So it was that the art went underground.

Artworks at the Snowdonia quarry
Artworks at the Snowdonia quarry

In September 1940, Francis Rawlins, the National Gallery’s scientific adviser, visited the Manod slate quarry near Blaenau Ffestiniog as he scouted for subterranean storage facilities.

He found the quarry had vast man-made chambers 100 feet high and linked by tunnels and drainage shafts.

Rawlins believed five chambers which were no longer worked – as other parts of the quarry were at this time – could be isolated and converted into a secret storage shelter.

It took until August 1941 to convert the slate workings into deep shelters.

Manod Mawr and Cwm Teigl near Blaenau Ffestiniog, where works of art were stored during World War II
Manod Mawr and Cwm Teigl near Blaenau Ffestiniog, where works of art were stored during World War II

Purpose-designed squat brick “houses” were built inside the vast chambers to preserve the paintings in air-conditioned and heated safety, with space for conservation work to go on as normal.

Many lessons in atmosphere control learned inside the Welsh mountain were later applied at the museum in Trafalgar Square.

The paintings were brought to the quarry by rail and road.

A bridge had to be altered so that Anthony van Dyck’s 11-foot-tall Equestrian Portrait of Charles I could pass underneath it.

The road was hollowed out to allow the huge triangular crate (known as the Elephant Case) through, and there were several rehearsals with the empty crate before the painting was transported.
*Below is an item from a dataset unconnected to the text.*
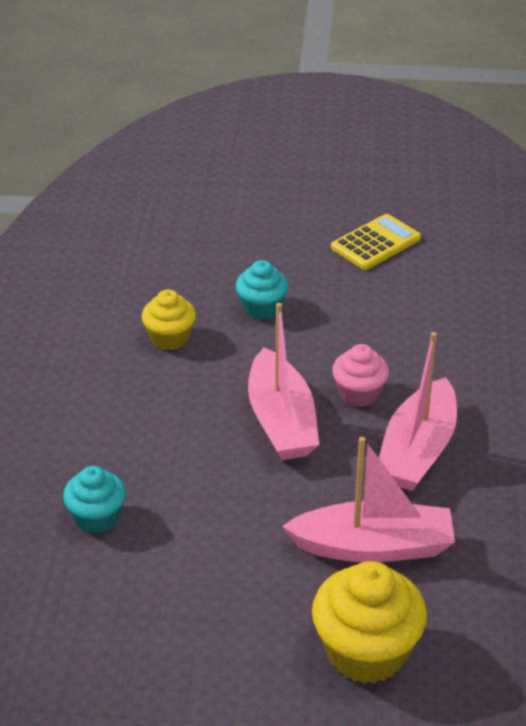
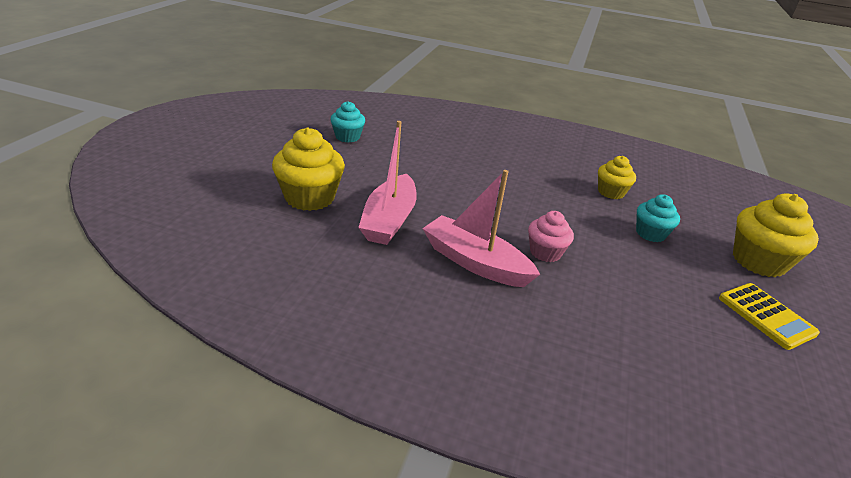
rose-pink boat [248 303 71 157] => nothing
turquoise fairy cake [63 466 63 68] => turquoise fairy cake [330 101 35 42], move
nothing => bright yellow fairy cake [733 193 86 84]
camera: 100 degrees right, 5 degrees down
On the day itself, the masterpiece made it through the arch only after a tense half-hour of manoeuvring.

Some accounts claim the tyres of the lorry were deflated to allow it through.

Officials thought the whole operation was kept top secret, but the quarry was still being worked. Quarrymen knew exactly what was going on, but kept silent.

The road used to transport artworks to the quarry, which had to be lowered to allow lorries to pass safely
The road used to transport artworks to the quarry, which had to be lowered to allow lorries to pass safely

Unfortunately, the stability of the slate chambers proved not quite perfect; there was one collapse, with the loss of a number of pictures.

As the war went on, a practice was introduced of taking one painting a month back to London to go on public display, before returning it to the quarry.

Manod proved so successful that, in the 1950s, long after the National Gallery’s paintings were back on the walls in London, it was the planned destination for Britain’s art treasures in the event of a third world war.

Atomic bombs falling on the UK’s cities, it was reckoned, would leave Snowdonia as a final refuge. The plan involved taking pictures to the quarry only at the very last minute, so as not to cause panic.

The site was kept as a “prepared quarry” - in the official language - until the early 1980s.

That was when government plans for nuclear war radically changed, and everything not essential to the survival of the state was sold off.